Some possible safeguards have been left out in proposed legislation under which private companies could get access to taxpayers' personal information.
The Privacy (Information Sharing) Bill reduces the threshold under which information can be disclosed if there is a risk to public health and safety or threat to the life or health of an individual.
It also allows the sharing of personal information between agencies if done in accordance with approved information-sharing agreements.
That could include disclosure to private firms or non-governmental organisations as well as between government departments.
Privacy Commissioner Marie Shroff said technological advances had made it easier to share information but without proper safeguards the Government risked losing New Zealanders' trust.
There were a number of "finely balanced" safeguards in the bill, but Ms Shroff said she would welcome more.
Private organisations were increasingly involved in the provision of public services and the line between public and private sectors was now "very thin".
"It's certainly an issue as to whether business should be allowed some access [to Government-held information] to a limited extent.

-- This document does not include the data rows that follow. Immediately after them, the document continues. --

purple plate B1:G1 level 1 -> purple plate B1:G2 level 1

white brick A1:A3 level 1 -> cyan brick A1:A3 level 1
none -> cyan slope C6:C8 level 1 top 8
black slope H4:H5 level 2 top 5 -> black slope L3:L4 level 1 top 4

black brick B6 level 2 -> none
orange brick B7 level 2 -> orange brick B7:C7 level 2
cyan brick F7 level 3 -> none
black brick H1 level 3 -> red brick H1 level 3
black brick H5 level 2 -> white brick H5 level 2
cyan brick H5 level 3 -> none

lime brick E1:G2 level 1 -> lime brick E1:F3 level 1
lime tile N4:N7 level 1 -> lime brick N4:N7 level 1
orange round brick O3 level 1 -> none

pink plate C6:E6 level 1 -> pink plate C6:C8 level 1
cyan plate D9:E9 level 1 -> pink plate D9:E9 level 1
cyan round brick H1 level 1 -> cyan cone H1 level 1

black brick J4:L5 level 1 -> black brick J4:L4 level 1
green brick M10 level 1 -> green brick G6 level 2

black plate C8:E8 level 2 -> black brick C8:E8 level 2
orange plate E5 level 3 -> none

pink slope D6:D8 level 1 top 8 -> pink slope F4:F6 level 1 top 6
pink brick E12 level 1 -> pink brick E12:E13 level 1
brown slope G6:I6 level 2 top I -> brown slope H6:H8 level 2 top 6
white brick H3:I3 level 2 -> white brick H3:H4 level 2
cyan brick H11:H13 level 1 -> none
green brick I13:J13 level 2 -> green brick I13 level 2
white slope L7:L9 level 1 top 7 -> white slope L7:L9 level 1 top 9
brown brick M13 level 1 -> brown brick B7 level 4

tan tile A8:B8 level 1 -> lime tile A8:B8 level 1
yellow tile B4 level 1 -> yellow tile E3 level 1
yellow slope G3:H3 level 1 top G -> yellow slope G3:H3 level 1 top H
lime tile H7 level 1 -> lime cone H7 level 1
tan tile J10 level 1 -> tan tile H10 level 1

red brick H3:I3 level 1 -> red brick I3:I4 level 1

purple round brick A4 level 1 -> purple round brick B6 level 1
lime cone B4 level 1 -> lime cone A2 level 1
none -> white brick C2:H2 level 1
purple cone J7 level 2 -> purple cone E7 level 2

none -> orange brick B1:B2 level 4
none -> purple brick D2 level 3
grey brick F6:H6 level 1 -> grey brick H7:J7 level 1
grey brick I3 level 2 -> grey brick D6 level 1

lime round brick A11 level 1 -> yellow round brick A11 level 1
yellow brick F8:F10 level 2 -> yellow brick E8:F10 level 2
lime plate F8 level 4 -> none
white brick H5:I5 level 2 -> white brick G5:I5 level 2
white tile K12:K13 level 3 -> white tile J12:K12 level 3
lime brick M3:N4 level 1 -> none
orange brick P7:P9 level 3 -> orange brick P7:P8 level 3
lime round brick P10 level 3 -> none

"That's exactly one of the concerns we have about this whole technology environment and the trend to use it and share it more widely, that it's the beginning, potentially, of a slippery slope."
Ms Shroff would be monitoring developments and making sure proposed sharing agreements were appropriate.
In its original review, the Law Commission made several recommendations that have not been adopted, including giving the privacy commissioner the power to conduct information audits and issue compliance notices.
Labour MP Charles Chauvel said he was concerned that not all the recommendations were adopted.
Civil Liberties Council spokesman Batch Hales was concerned, but not surprised, about the proposed legislation.
"Government is becoming more and more intrusive into people's privacy and closing out the public in all sorts of ways."